Monday, October 29, 2007

Two plus years in a developing country gives one ample time to ponder life. I should have listened to that voice in my head saying ‘work more with coffee’, but my Peace Corps projects were more directed towards avocados than coffee. Avocados are sexy and voluptuous, but coffee is beautiful and svelte. Coffee – a squatty skinny treeish plant hiding under tall leguminous trees with white bark - was an unlikely career calling for me.

I left the Dominican Republic in ’05 and entered the NGO non-profit world for a year. Then I decided to listen to that voice and enter the world of coffee via a production job at Batdorf & Bronson in Atlanta. Batdorf & Bronson has taught me to cup, describe coffee, sell and brew coffee, and right now I’m just waiting to pass my barista test.

Six months into that job a dream was answered: own a tree farm, coffee actually. Olivo, one of the most respected coffee farmers in the DR and one of the best tree grafters, had a 14 acre farm for sale in Los Frios and wanted me to buy it.
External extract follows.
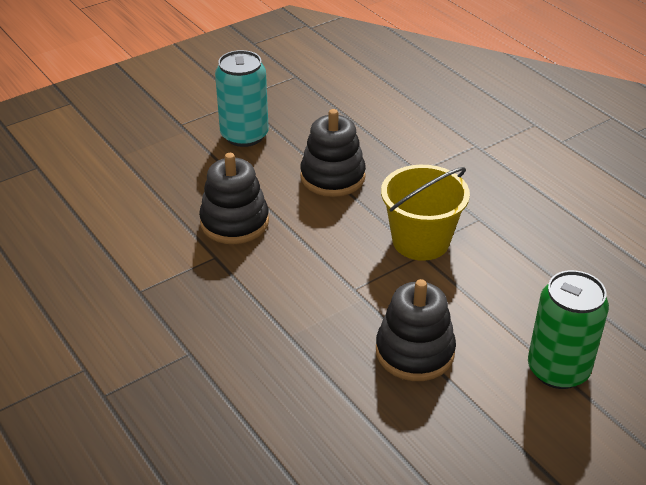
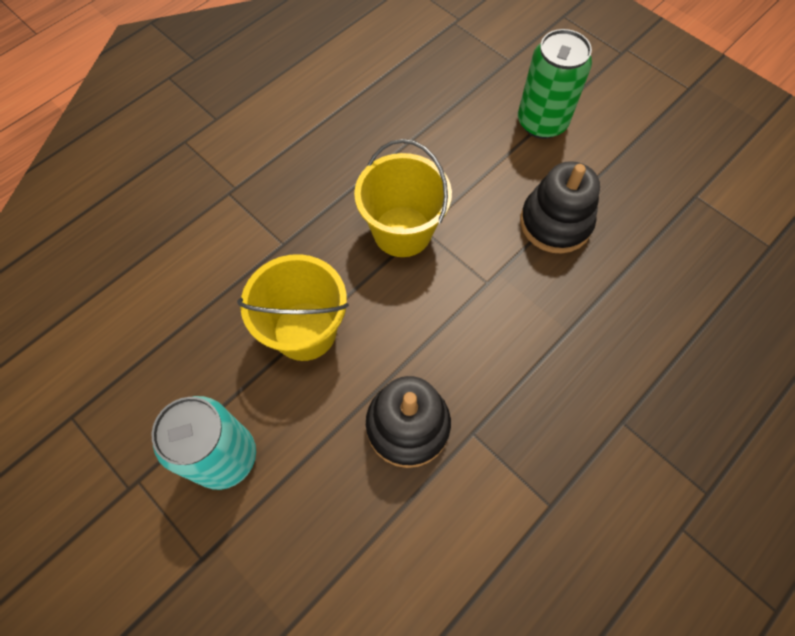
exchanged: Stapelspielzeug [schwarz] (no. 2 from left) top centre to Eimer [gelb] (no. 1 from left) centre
In July, I went to the DR for two weeks to buy the coffee and avocado farm.

Now I’m in the Dominican Republic to process my coffee and eventually see what it tastes like.

Today is Oct. 28 and I’m here for the harvest. La Tormenta Tropical (storm) Noel has put my work on hold for the next few days. Last night I agreed to buy five quintals (500lb) from a neighbor with the intention of processing it naturally (picked and dried with out milling or washing). I’ve been in the country for one week and have 3 weeks left to: process my coffee three different ways, build 4 African drying beds, build a worm compost bin, and find time to go surfing! Yes, I’m an ambitious American. Some times I have to remind myself I’m on Dominican time or island time which is a much slower pace.

It rained all night and yet to show signs of stopping. Now the wind has picked up: wind + rain = sideways rain. None of the doors or windows close like they did yesterday (wood expands when wet). And everything, no really, everything is wet. It has been like sitting under a very large humidifier all night. Now that I’m a farmer, not a community development person, this rain means less money. Coffee falls off the tree before it is ripe and the coffee cherries burst because of the rain. The workers take longer to pick the coffee because they have to pick the coffee from the ground and the trees. I should learn patients from this. For the next 3 days, according to the weather report, it will rain. I will learn from my neighbors who also have coffee to pick. We wait and be patient. We will discuss food, weather, crops, politics, women (why I’m still single), and fighting cocks. A few minutes ago I showed just how rusty my Spanish is as I described a glacier as puro helado (pure ice cream)!